На этом я заканчиваю писать. Передай мою искреннюю признательность Нюсе.
Привет папе, маме и бабушке.
До свиданья.
С приветом – твой Михаил.25/XI–42 года».
Комментарии, как говорится, излишни. К тому же они уже сделаны мною в начале предлинного письма, продиктованного мне при особых обстоятельствах, подогревших, эмоциональный накал радости и гнева. Что касается гнева, могу сказать лишь одно. Будь я, двадцатитрехлетний парень, провидцем, который в сорок втором году неким чудом увидел, что будет в две тысячи втором, я, конечно, увернул бы пламя разгневанной души до разумного хотя бы уровня.
Но что было, то было. То, в общем, и написалось. И вопреки пословице не скоро быльем порастет. Нынешним нельзя подправлять и подстраивать историю на свой лад. История этого не любит и порою жестоко мстит за это. Вот так.
На другой же день после самого длинного письма отправляю самое короткое:
«Оля, еще раз здравствуй!
Чтобы ты имела побольше сведений о своем друге, я высылаю тебе эту статью. Она расскажет о моей жизни и моих боевых, делах.
Твой
Что это за статья, кем написана, где опубликована, – не знаю или не помню. Возможно, находится у Ольги. В недавнем звонке из Ужгорода она сказала, что часть моих писем и каких-то других материалов остается в ее собственном архиве.
1-го декабря 1942 года послано еще письмо.
«Дорогая Оля!
Получил от тебя письмо от 7 ноября 1942 года. Благодарю за то, что считаешься с моими мнениями.
В своем письме ты вспомнила 12-е сентября 1941 года, когда я был среди вашей семьи. Признаться, что я тоже очень часто вспоминаю те дни. Наше знакомство произошло в грозные дни, когда Родная Украина уже истекала кровью, когда на лицах наших людей стояла печать глубокой скорби и обиды.
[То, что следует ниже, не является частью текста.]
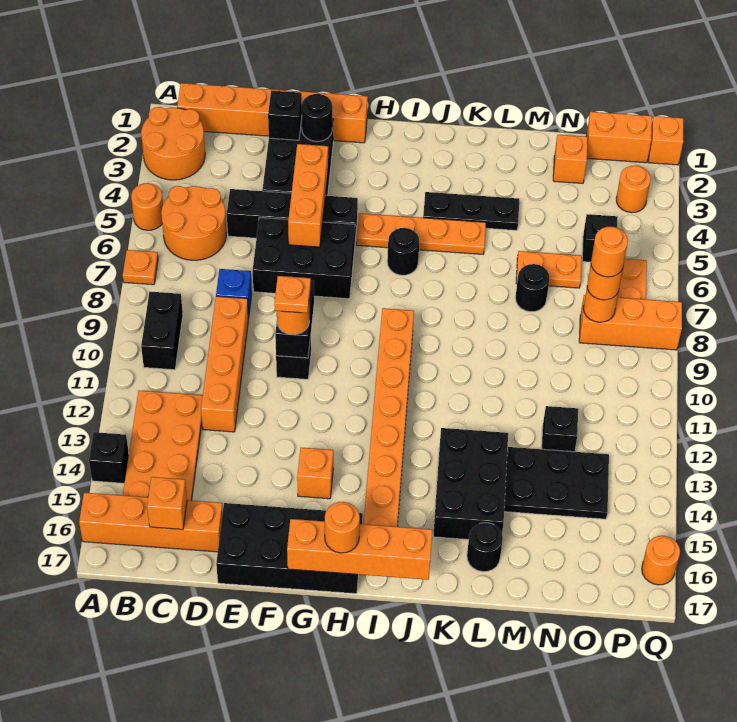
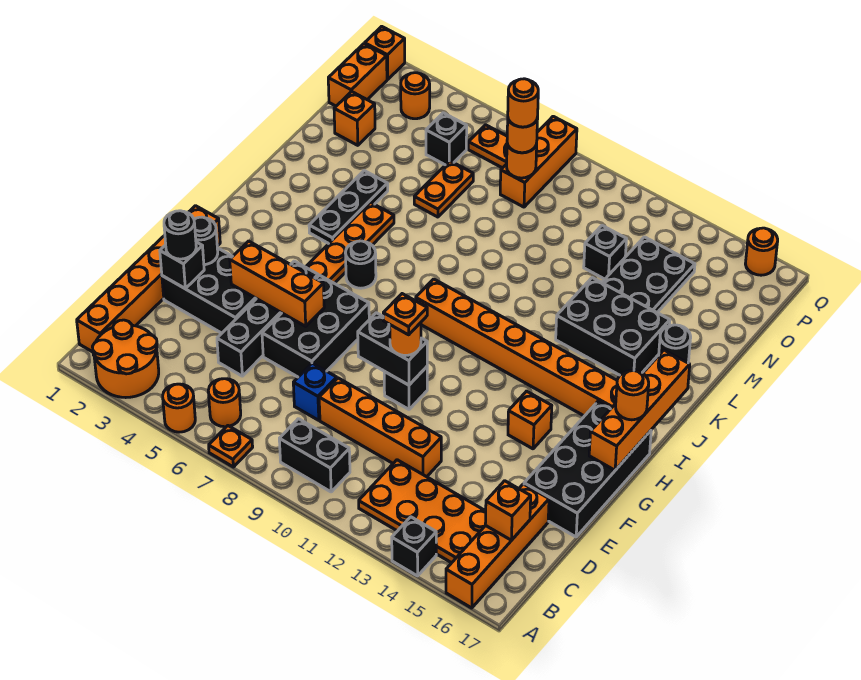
orange round brick B5:C6 level 1 -> orange round brick B6 level 1
black round brick M7 level 1 -> black round brick E2 level 3

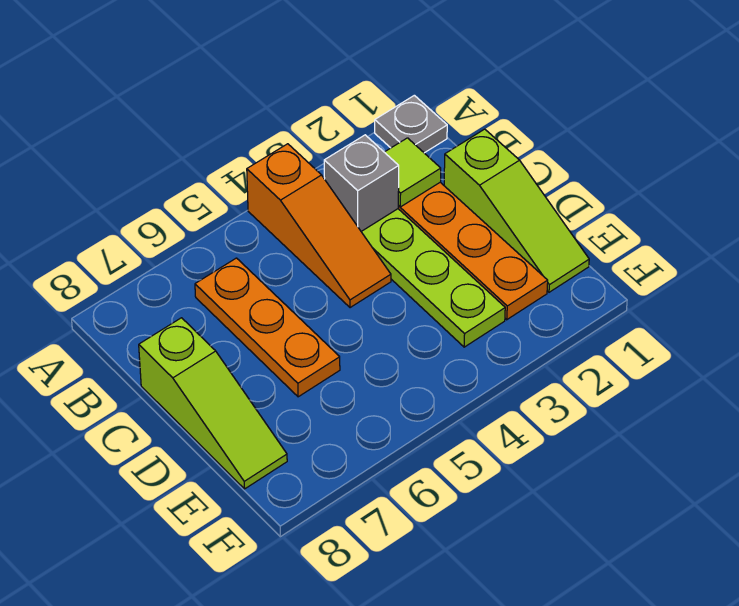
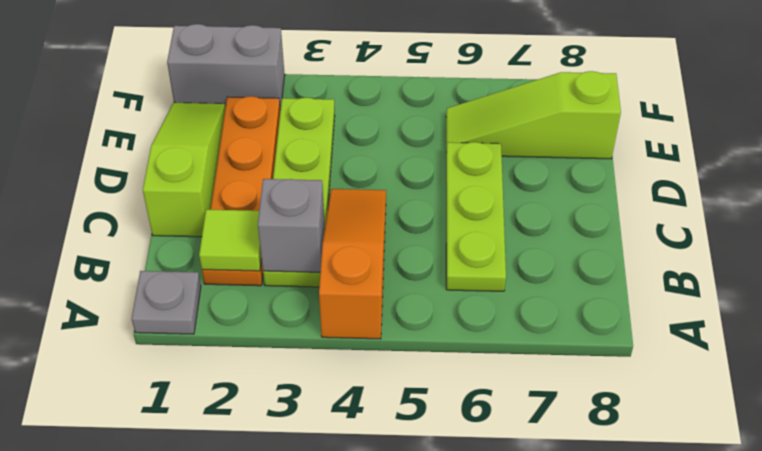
orange plate B6:D6 level 1 -> lime plate B6:D6 level 1
lime slope C8:E8 level 1 top C -> lime slope E6:E8 level 1 top 8
none -> grey brick F1:F2 level 1

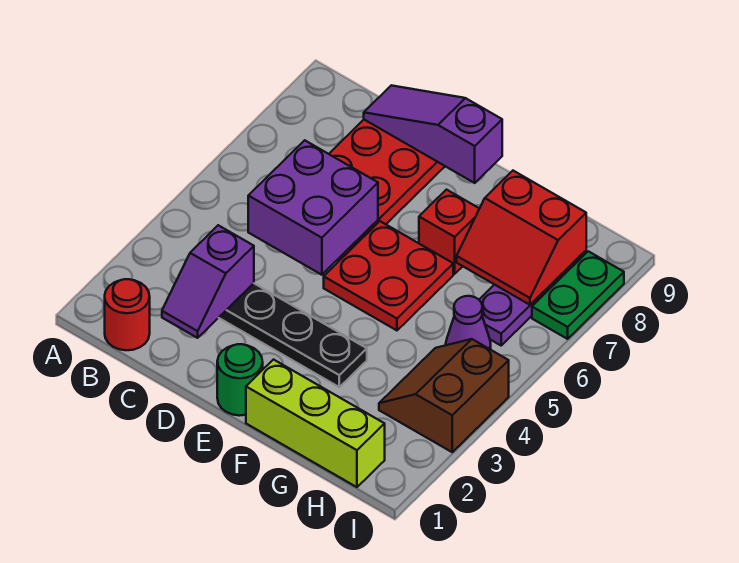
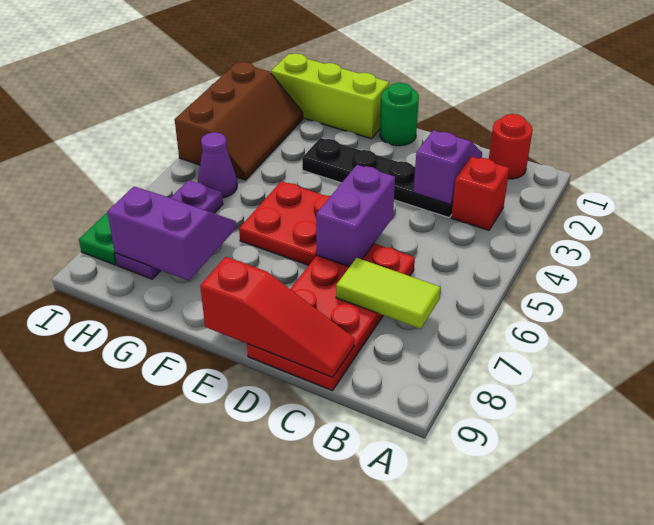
none -> lime tile B7:C7 level 2
purple brick C5:D6 level 2 -> purple brick D5:D6 level 2
purple slope C9:E9 level 2 top E -> red slope C9:E9 level 2 top E
red brick F7 level 1 -> red brick B3 level 1
red slope G7:H8 level 2 top 8 -> purple slope G7:H8 level 2 top 8
brown slope H3:I4 level 1 top I -> brown slope H2:I4 level 1 top I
Ты спрашиваешь, почему я тогда не разрешил тебе проводить себя подальше.
Трудно сейчас ответить на этот вопрос. Вообще, Михаил Алексеев в своей жизни делал немало ошибок, и эта, мне кажется, была одна из моих ошибок, потому что (я чувствую это) я своей, может быть, непредусмотрительностью заставил тебя в течение целого года мучительно думать об этом вопросе.
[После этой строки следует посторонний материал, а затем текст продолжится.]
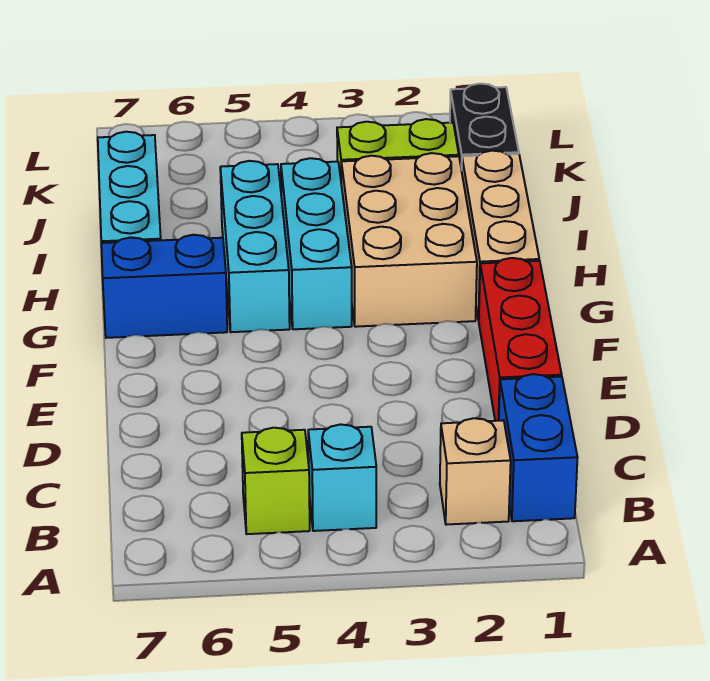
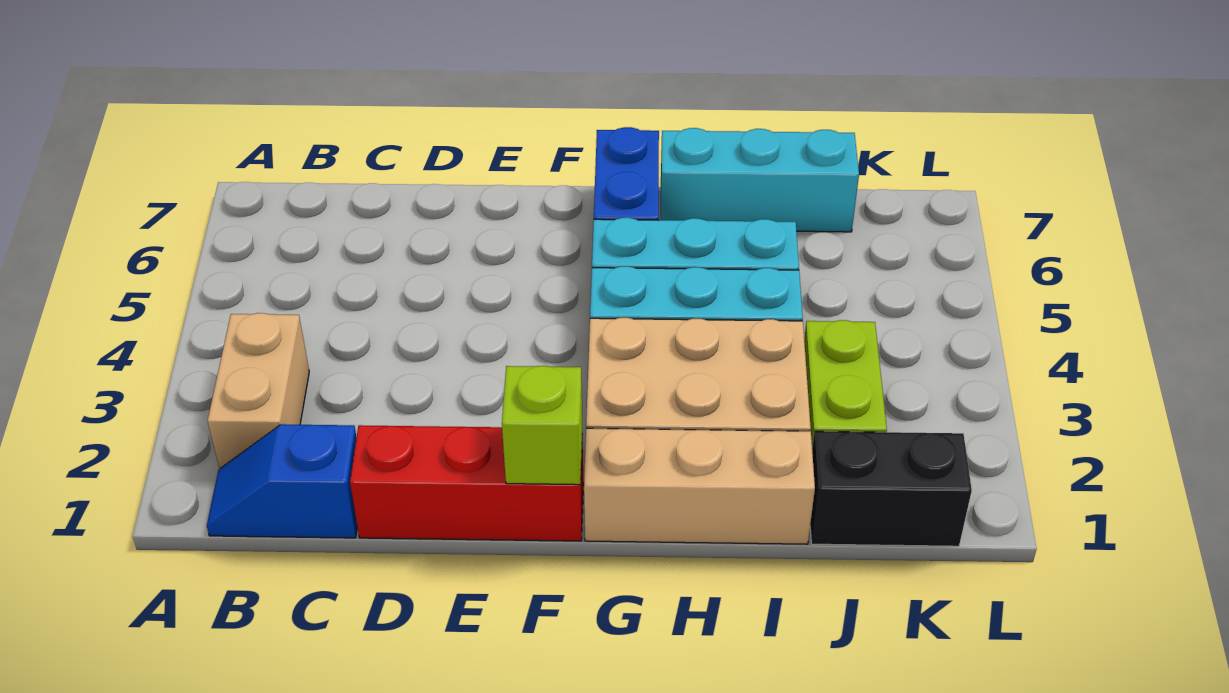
blue brick B1:C1 level 1 -> blue slope B1:C1 level 1 top C
tan brick B2 level 1 -> tan brick B2:B3 level 1
cyan brick B4 level 1 -> none
lime brick B5 level 1 -> lime brick F1 level 2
Но скажу прямо, что у меня тогда не было особых предвзятых намерений, и если я так поступил в это время, то только потому, что не желал тебя расстраивать, потому что через несколько минут я выехал на фронт. Возможно, это неубедительно, тогда я не смогу ответить точнее. Надеюсь, будущее покажет, что я не люблю обманывать своих друзей.
Ты только прости мне, Оля, что так плохо пишу. Поверь, это все делается в окопе, в стесненных условиях. Мне иногда просто стыдно: я от тебя получаю замечательные письма, а отвечаю коряво, грязно.
Ты спрашиваешь о моих ранах. От них и следа не осталось (следы-то, впрочем, остались и по сей день. – М. А.) Да это, в сущности, были и не раны, а царапины.
Вот и все.
Пока до свиданья, родная!
Будем надеяться, что это свидание все-таки будет.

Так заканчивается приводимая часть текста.